Trump drew laughs from supporters at a rally Tuesday night in Mississippi with his rendition of how Ford answered questions at last week's hearing. "I had one beer -- that's the only thing I remember," he stated inaccurately.
“How did you get home? I don't remember. How did you get there? I don't remember. Where is the place? I don't remember. How many years ago was that? I don't know,” Trump said.
News4Jax political analyst Rick Mullaney, director of the Public Policy Institute at Jacksonville University, said he believes the comments were risky, considering the vote ahead in the Senate.
“They have been highly criticized, particularly by three Republican senators who hang in the balance on this vote. So it was a very risky kind of comment for the president,” Mullaney said. “It may have played well to the audience in Mississippi at that rally. It may not play so well to the ultimate audience, which is the U.S. senators that are going to be voting on a confirmation.”
At a briefing Wednesday, White House Press Secretary Sarah Huckabee Sanders defended Trump’s comments, saying Ford hasn’t been treated the same as Kavanaugh.
“Every single word, second by second of his testimony has been picked apart. Yet if anybody says anything about the accusations against him, it's totally off-limits and outrageous,” Sanders said. “This entire process has been a disgrace.”
Mullaney said the president has been somewhat inconsistent over the last week in his support for Kavanaugh.
“Whether you're going to label it mocking, which some do, or whether you're going to label it pointing out inconsistencies, there's no doubt that he was being highly critical of Professor Ford,” Mullaney said. “That is departure from his earlier comments in which he was very measured, stating that she was credible, that she was compelling, that she was sincere.”
Lawmakers were making plans to begin reading the FBI report early Thursday, with senators and a small number of top aides permitted to view it in a secure room in the Capitol complex.
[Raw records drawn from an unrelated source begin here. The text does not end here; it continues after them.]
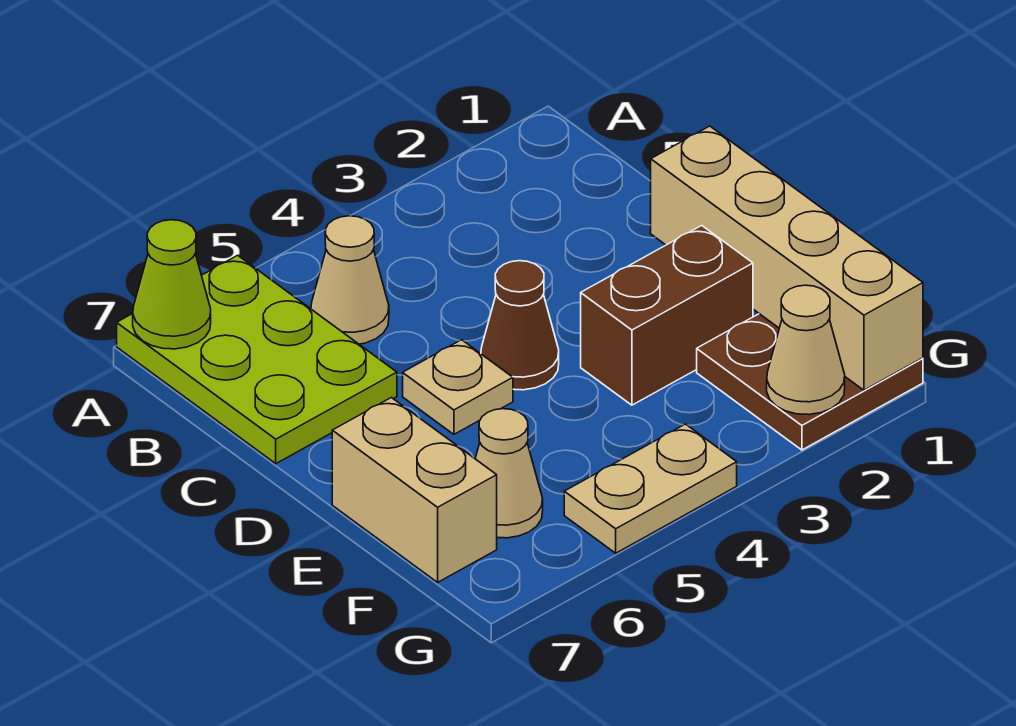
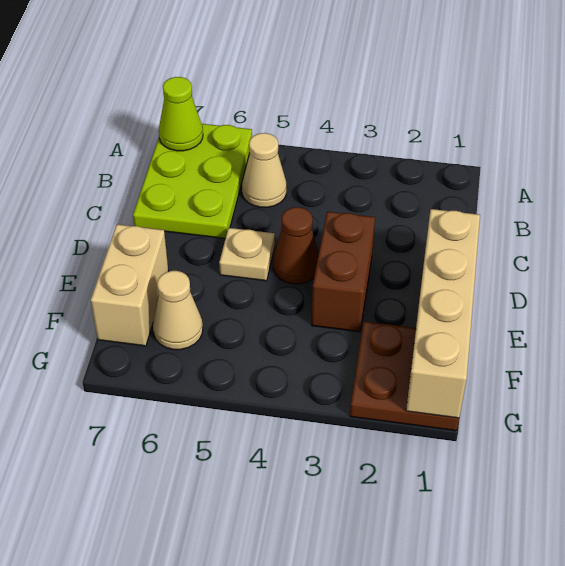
brown brick E2:E3 level 1 -> brown brick D3:E3 level 1
tan cone G2 level 2 -> none
tan plate G4:G5 level 1 -> none

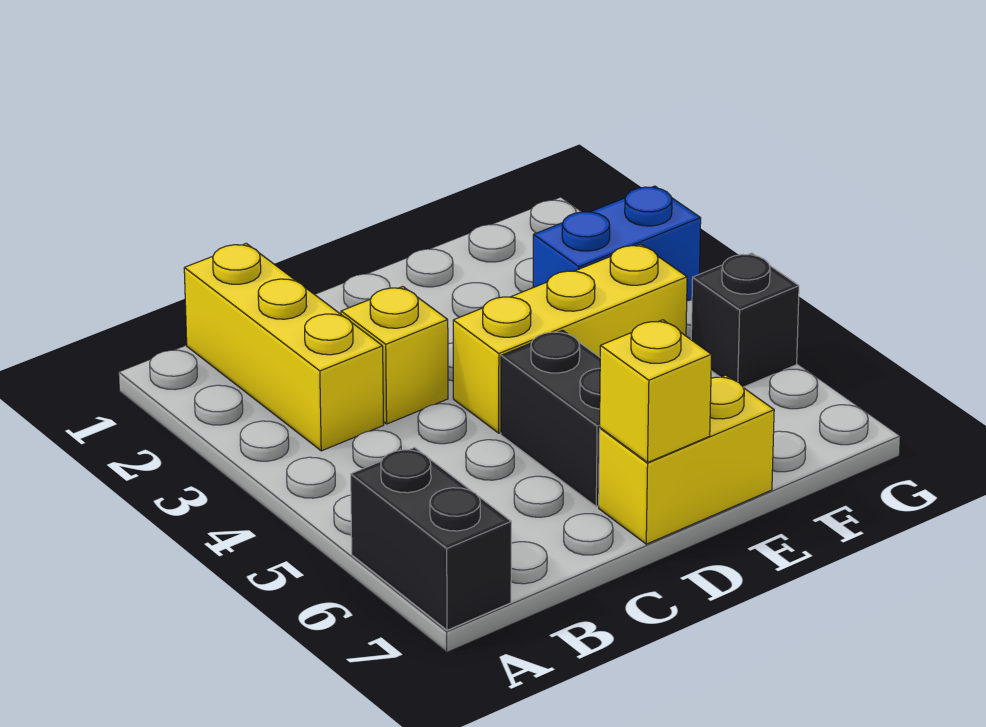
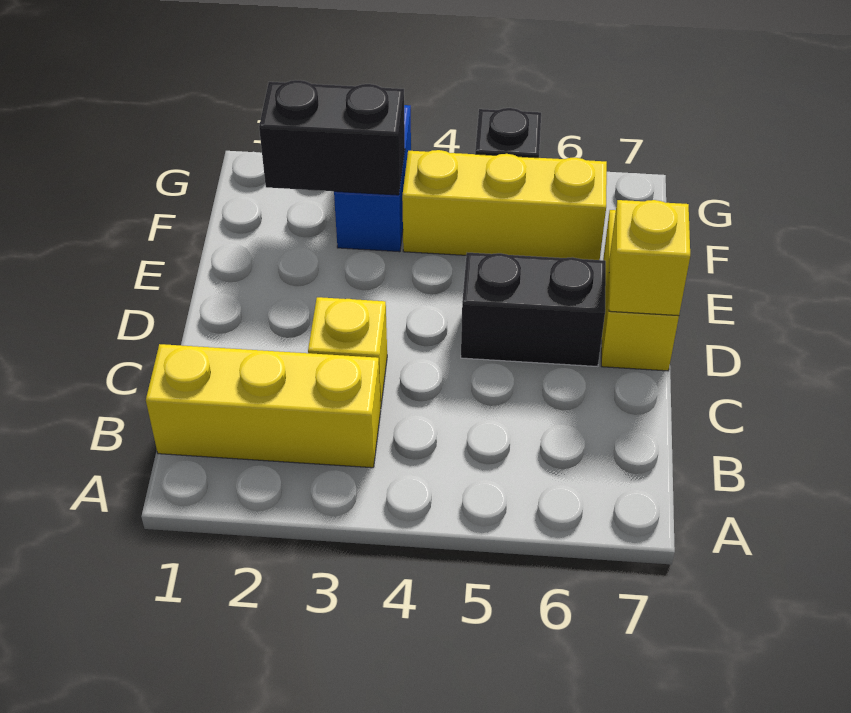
black brick A6:A7 level 1 -> black brick F2:F3 level 2
yellow brick D4:F4 level 1 -> yellow brick F4:F6 level 1

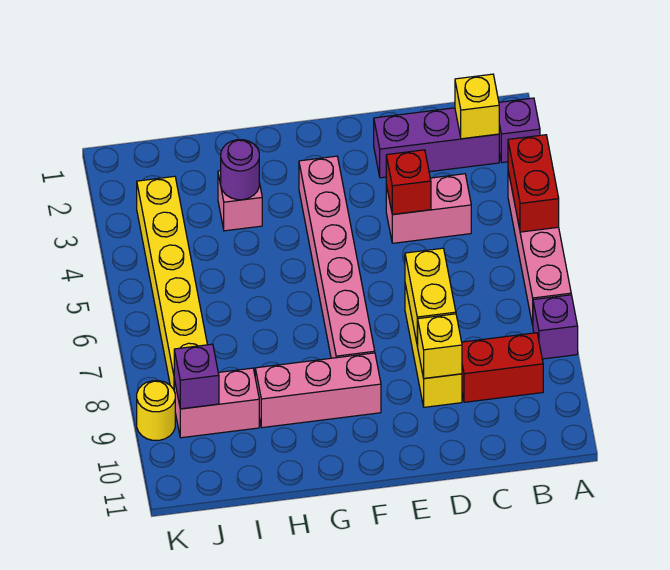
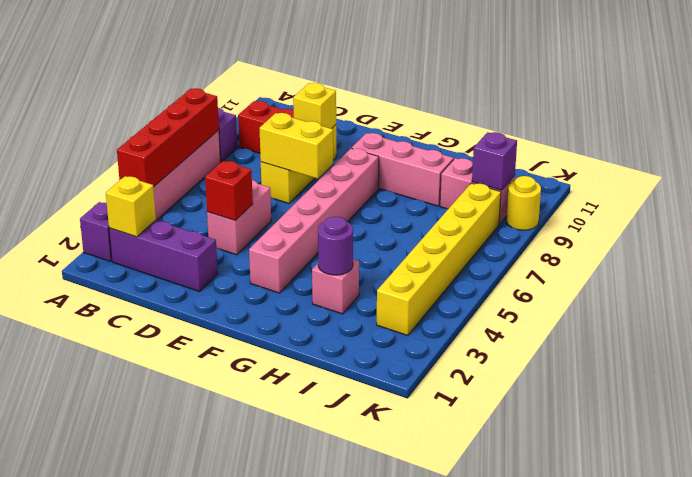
red brick A4:A5 level 2 -> red brick A4:A7 level 2
pink brick C4:D4 level 1 -> pink brick D4:D5 level 1
yellow brick D7:D8 level 2 -> yellow brick D7:E7 level 2

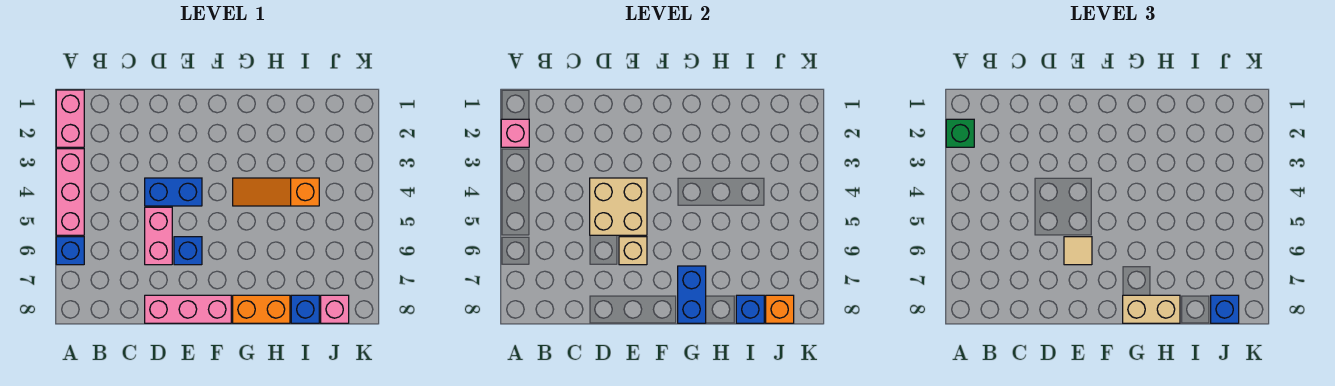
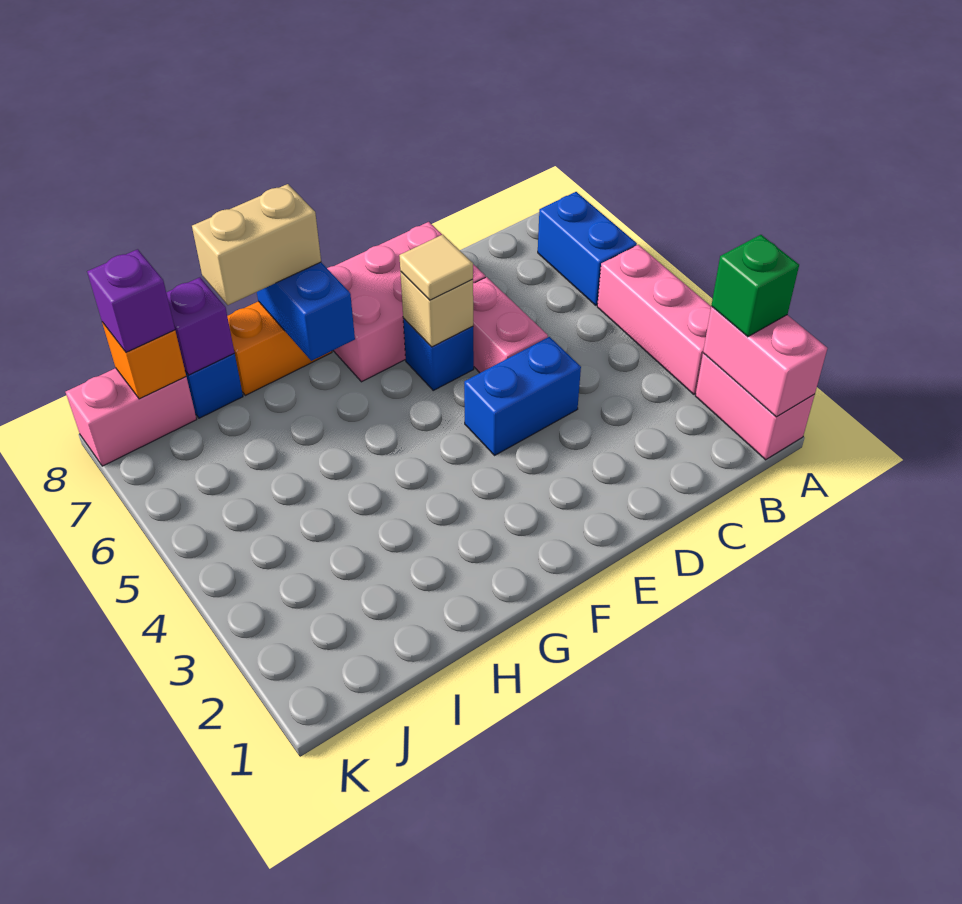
pink brick A2 level 2 -> pink brick A1:A2 level 2
blue brick A6 level 1 -> blue brick A6:A7 level 1
tan brick D4:E5 level 2 -> none
pink brick D8:F8 level 1 -> pink brick D7:F8 level 1
orange slope G4:I4 level 1 top I -> none
blue brick I8 level 2 -> purple brick I8 level 2
pink brick J8 level 1 -> pink brick J8:K8 level 1
blue brick J8 level 3 -> purple brick J8 level 3

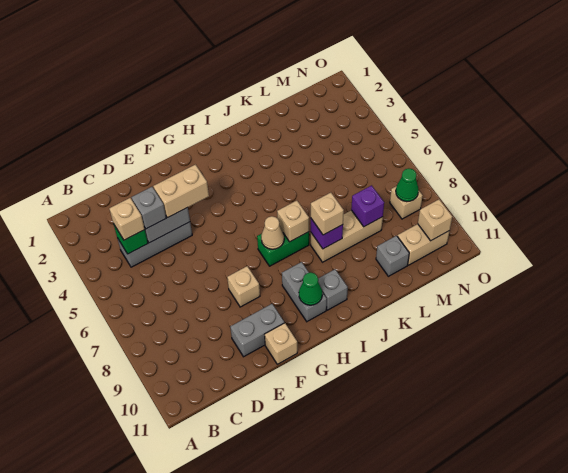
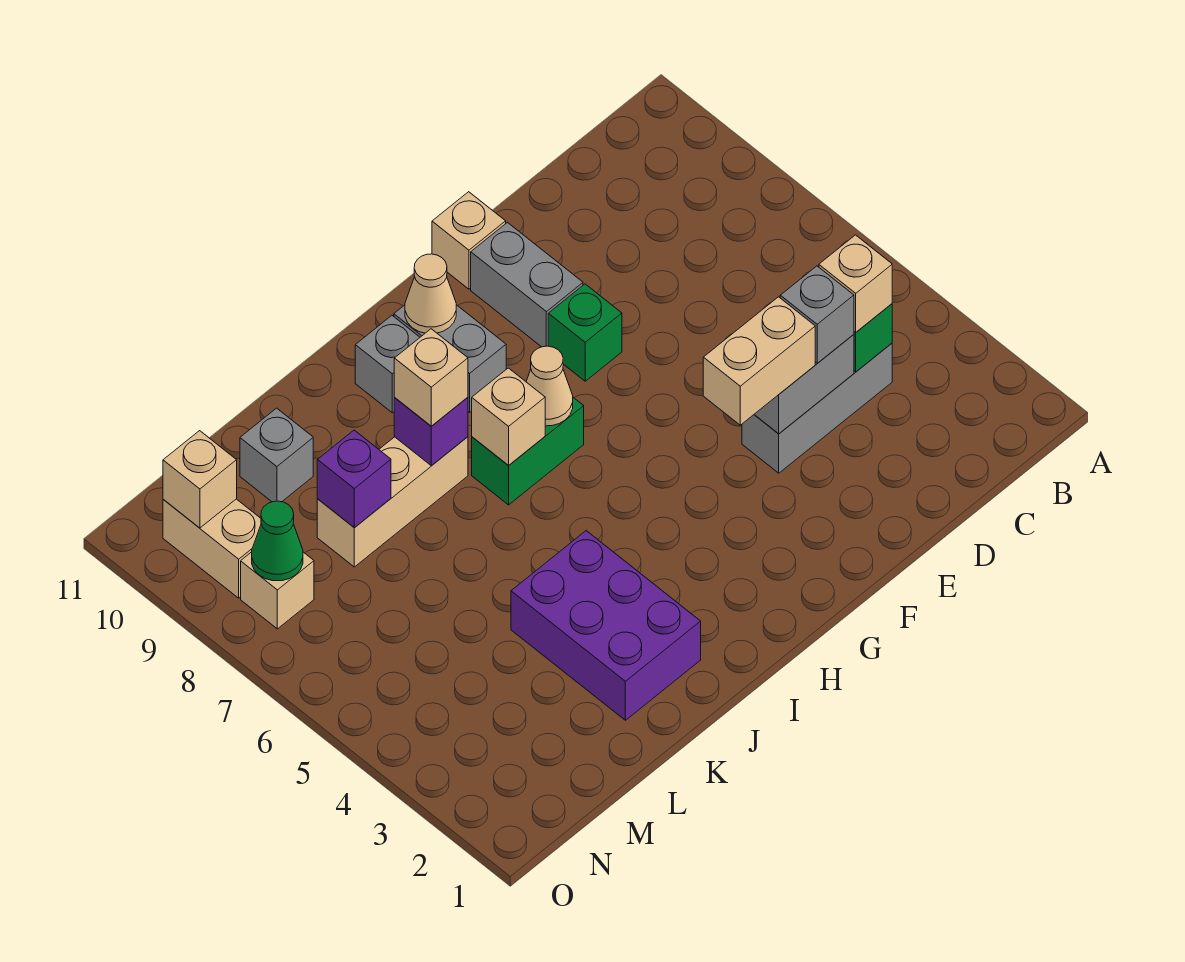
grey brick E10:F10 level 1 -> grey brick F9:F10 level 1
tan brick F8 level 1 -> green brick F8 level 1
green cone H10 level 2 -> tan cone H10 level 2
none -> purple brick J2:K4 level 1
tan brick M10:N10 level 1 -> tan brick N9:N10 level 1

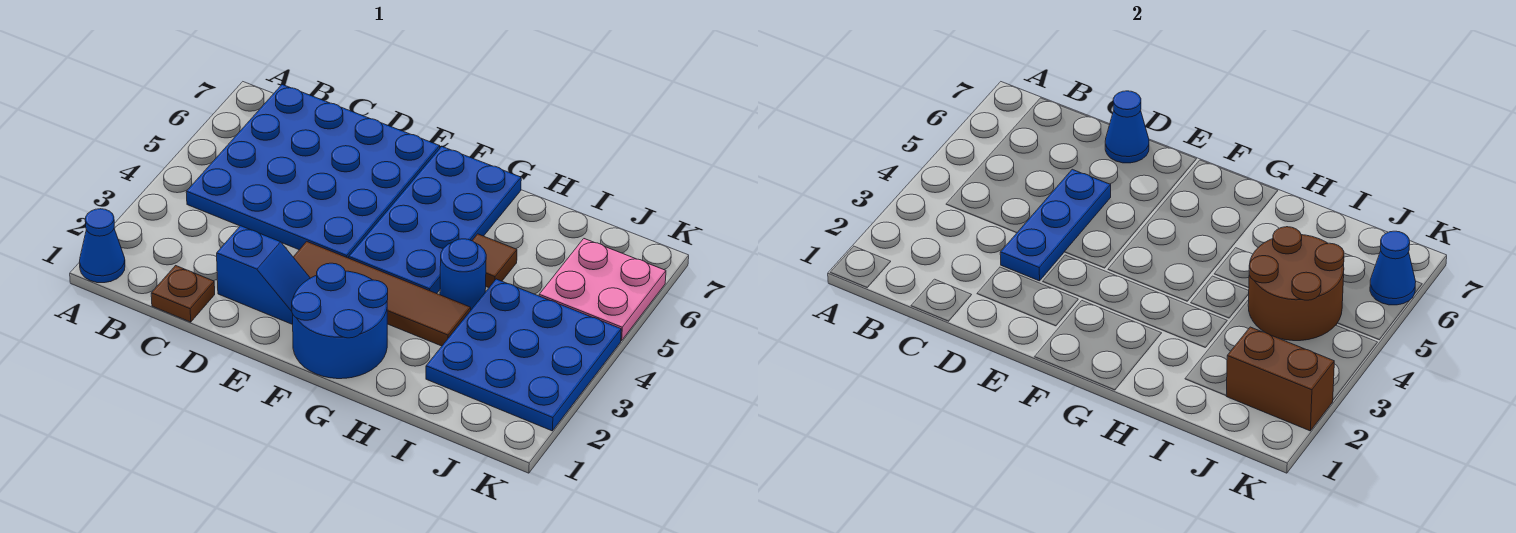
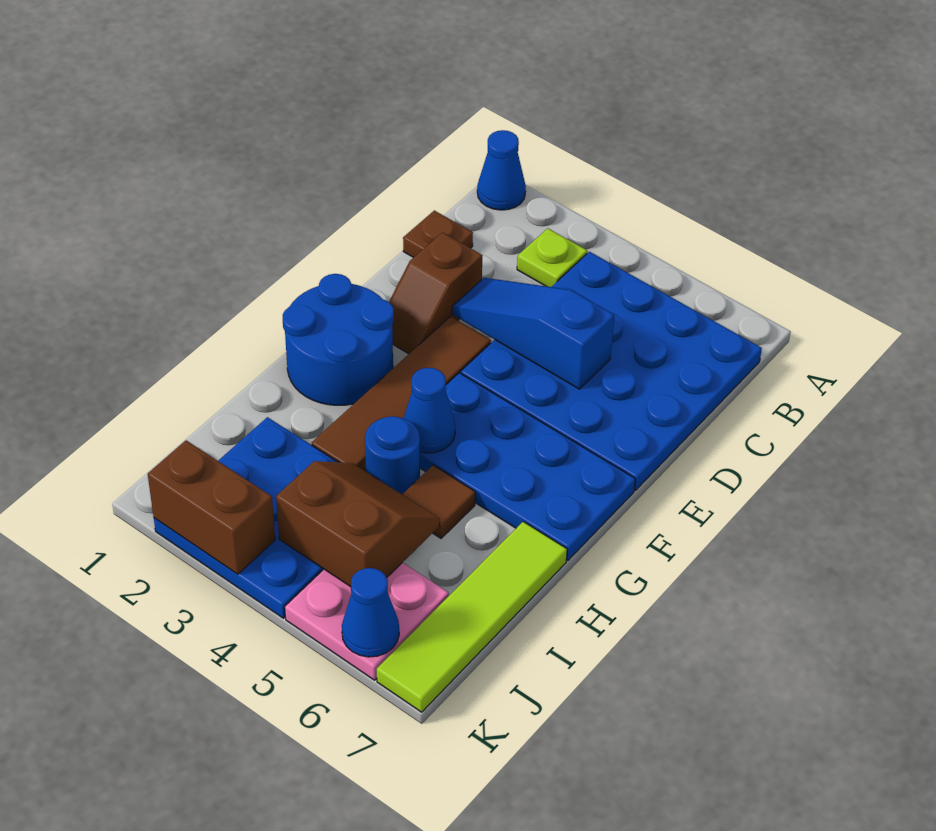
none -> lime plate B3 level 1
blue slope D2:E2 level 1 top D -> brown slope D2:E2 level 1 top D
blue plate D3:D5 level 2 -> blue slope D3:D5 level 2 top 5
blue cone D7 level 2 -> blue cone G4 level 2
none -> lime tile H7:K7 level 1
brown round brick I4:J5 level 2 -> brown slope I4:J5 level 2 top J
brown brick J2:K2 level 2 -> brown brick K2:K3 level 2

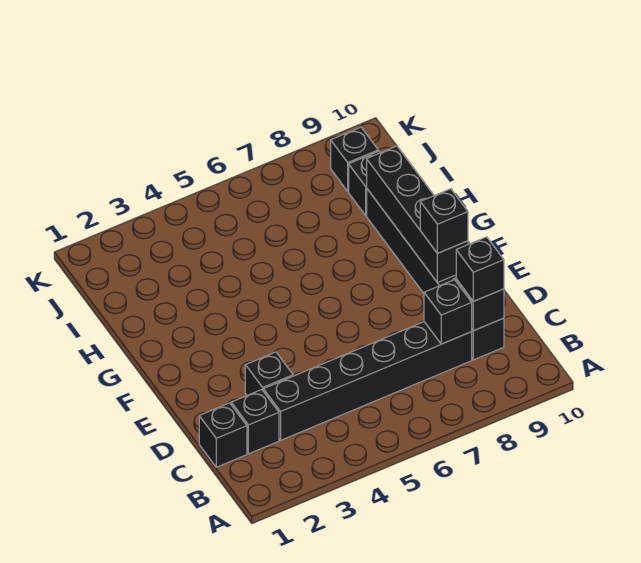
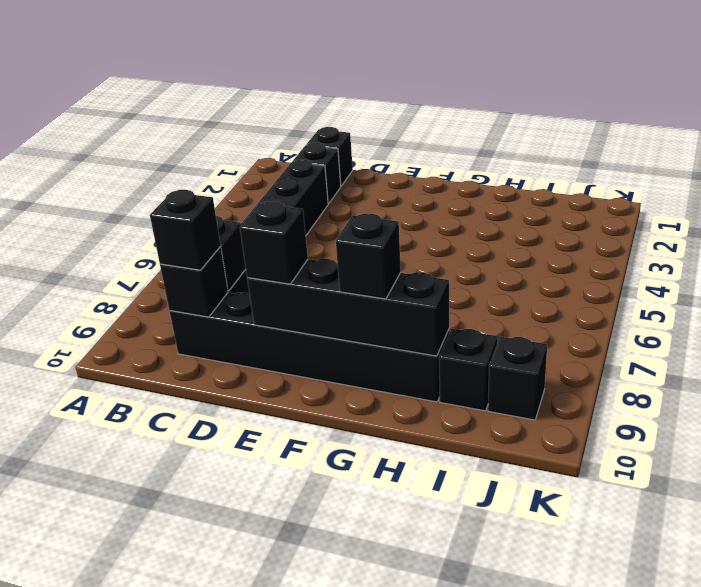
black brick D3 level 1 -> black brick G9 level 3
Republicans have said they are working under an agreement governing background checks dating from the Obama administration, under which investigations are confidential and closely held.
Washington has been awaiting completion of the investigation since last week, when Flake, Collins and Murkowski pressured a reluctant Trump and GOP leaders to order the FBI to renew its background check of the 53-year-old Kavanaugh.